Kerstin Hallén was a journalist and a prize-winning translator.
Kerstin Hallén was born in Lit, Jämtland in 1922. She was the daughter of public-school teacher Torsten Sundelin and his wife Karin Ida Maria Sundelin, née Hammarberg. The family also included another four children – three girls and one boy. The Sundelin children grew up in Sundsvall where both parents worked as teachers. They encouraged their children’s interests in languages and literature.
Kerstin Hallén possessed a desire to be an artist but her parents advised her to focus on a career with greater financial security and so she trained as a journalist. She began as a volunteer at the Dagbladet Nya Samhället newspaper in Sundsvall. In 1944 she married Tore Hallén who was also a journalist. Their son Per was born that year and two years later the family moved to Stockholm. Another two children came along – Susanne born in 1952 and Jan in 1955. The family lived in a low apartment building with an enclosed yard, in one of the Stockholm suburbs.
Kerstin Hallén got a job at the Morgon-Tidningen newspaper. When the Dagens Nyheter newspaper offered her a job as a reporter she turned them down, proposing instead that her husband Tore take the job. Kerstin Hallén then became the editor of the Idun and subsequently Vecko-Journalen magazines. Towards the end of the 1950s she contributed a few stories for publication in Dagens Nyheter, such as “Historien om M”.

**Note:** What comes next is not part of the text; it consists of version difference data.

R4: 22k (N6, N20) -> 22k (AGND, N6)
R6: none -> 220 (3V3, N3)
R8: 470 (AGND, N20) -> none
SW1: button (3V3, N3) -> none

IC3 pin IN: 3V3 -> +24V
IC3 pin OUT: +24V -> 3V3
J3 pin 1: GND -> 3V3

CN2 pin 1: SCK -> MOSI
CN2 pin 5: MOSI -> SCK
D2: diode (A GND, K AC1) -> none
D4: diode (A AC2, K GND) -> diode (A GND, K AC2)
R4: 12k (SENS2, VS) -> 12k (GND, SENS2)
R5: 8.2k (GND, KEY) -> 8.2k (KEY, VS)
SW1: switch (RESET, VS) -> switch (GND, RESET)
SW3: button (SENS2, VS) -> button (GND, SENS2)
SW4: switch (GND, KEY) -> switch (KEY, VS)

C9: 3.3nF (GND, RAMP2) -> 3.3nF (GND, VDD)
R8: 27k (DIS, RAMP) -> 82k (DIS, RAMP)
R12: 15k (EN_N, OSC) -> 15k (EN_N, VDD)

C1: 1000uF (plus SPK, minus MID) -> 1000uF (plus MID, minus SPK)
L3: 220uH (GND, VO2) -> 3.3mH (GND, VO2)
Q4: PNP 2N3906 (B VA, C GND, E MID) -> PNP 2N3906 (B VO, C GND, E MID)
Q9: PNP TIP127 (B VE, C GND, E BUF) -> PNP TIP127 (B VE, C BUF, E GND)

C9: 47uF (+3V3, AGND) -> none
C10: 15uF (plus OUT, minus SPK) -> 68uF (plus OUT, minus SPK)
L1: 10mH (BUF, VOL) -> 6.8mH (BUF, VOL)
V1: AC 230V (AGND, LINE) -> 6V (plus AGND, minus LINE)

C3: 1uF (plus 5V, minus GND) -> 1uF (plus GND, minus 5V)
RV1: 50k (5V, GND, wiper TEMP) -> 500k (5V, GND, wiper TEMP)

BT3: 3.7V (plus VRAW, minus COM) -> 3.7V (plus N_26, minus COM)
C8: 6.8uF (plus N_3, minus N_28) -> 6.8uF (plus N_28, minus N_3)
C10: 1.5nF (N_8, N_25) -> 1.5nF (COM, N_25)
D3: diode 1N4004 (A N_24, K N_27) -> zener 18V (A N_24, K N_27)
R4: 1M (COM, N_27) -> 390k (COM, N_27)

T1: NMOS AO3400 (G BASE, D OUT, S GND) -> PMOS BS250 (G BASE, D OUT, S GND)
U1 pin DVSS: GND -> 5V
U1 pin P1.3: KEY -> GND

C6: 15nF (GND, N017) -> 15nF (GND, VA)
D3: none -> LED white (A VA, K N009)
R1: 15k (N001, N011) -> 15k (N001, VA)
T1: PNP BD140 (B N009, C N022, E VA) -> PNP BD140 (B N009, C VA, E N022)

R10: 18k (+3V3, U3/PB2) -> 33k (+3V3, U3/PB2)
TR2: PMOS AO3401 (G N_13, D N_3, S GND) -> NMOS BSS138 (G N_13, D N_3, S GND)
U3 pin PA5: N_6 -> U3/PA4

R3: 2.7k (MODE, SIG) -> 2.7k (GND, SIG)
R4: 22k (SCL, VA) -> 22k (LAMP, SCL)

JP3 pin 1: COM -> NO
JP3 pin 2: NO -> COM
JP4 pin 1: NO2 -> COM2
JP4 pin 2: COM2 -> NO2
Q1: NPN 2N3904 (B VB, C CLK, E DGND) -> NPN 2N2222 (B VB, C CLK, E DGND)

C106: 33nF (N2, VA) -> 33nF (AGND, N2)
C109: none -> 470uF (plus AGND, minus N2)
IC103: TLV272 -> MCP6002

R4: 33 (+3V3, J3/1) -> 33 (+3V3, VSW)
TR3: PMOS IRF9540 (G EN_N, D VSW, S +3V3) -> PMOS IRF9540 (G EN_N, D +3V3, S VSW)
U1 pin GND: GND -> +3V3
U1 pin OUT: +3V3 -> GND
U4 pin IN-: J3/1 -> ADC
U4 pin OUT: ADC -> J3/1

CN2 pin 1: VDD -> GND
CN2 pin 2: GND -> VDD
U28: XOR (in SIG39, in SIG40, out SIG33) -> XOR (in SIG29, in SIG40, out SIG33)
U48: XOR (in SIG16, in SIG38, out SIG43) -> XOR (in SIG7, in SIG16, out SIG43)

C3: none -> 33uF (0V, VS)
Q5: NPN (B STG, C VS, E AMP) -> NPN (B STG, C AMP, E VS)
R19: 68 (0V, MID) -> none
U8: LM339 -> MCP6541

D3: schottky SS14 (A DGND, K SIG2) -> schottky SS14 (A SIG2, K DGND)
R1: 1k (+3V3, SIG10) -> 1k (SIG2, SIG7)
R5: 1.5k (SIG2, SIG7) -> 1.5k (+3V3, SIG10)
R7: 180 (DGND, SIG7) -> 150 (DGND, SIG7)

As editor of the magazine Vi she set up a literary page for young people which came to play an important role in the lives of young debutante writers and poets. Amongst these were the author Reidar Jönsson who became a life-long friend, as well as the poet and artist Åsa Sjöström. When the Åhlén & Åkerlund publishing house started the literary journal Böckernas värld in 1966 her good friend Uno Florén was made editor-in-chief and Kerstin Hallén subsequently became the editorial secretary. This journal published articles, reviews and literary contributions. Kerstin Hallén was responsible for interviewing authors such as Georges Simenon and Marguerite Yourcenar. Böckernas värld only lasted a few years and folded in 1971.
Kerstin Hallén was very interested in and active within literature. She began translating in the mid-1960s as a side-job, initially taking on short texts such as novellas. Her first major literary translation was François Billetdoux’s Brouillon d’un Bourgeois, published in 1966 as Utkast till en borgare. Subsequently she translated many other French books, including * Piaf, récit by Simone Berteaut, Georges Simenon’s Il y a encore des Noisetiers and Le Riche Homme*, as well as several novels by Françoise Sagan. Further, when the publishing house decided to publish the work of Holocaust survivor Elie Wiesel Kerstin Hallén was chosen as his translator.
Kerstin Hallén and Tore got divorced in 1969. From the mid-1970s onwards she became a full-time translator. Towards the end of that decade Kerstin Hallén was awarded Sveriges Författarfond’s (Swedish authors’ fund) prize, which was awarded for services to literature. By this time she had also begun to translate from English and, along with Uno Florén, she produced, in 1978, a translation of The Portable Dorothy Parker entitled En enda ros: poesi och prosa i urval in Swedish, which was followed the next year by John Keats’ You might as well live: the life and times of Dorothy Parker. Kerstin Hallén was awarded Svenska Deckarakademien’s translator’s prize for distinguished translation for her work on Sebastien Japrisot’s L’été Meurtrier.
In 1984 Kerstin Hallén received the Trevi prize and in 1996 she was awarded both the Swedish Academy translator’s prize and the Elsa Thulin prize, these being two of the most esteemed merits a translator can be given.
Kerstin Hallén carried on working right into the 2000s. In 2003 she produced a translation of Harriet Scott Chessman’s Lydia Cassatt Reading the Morning Paper, published in Swedish as Lydia Cassatt läser morgontidningen, and Denise Mina’s Sanctum. The following year her translation of Toni Morrison’s Love, published in Swedish as Kärlek and Maxence Fermine’s Snow were released. Kerstin Hallén’s final translation was Toni Morrison’s A Mercy, published in 2009.
Kerstin Hallén died suddenly at her home on 21 March 2012, aged 89. She is buried at Nya Kyrkogården (the new cemetery) in Grödinge.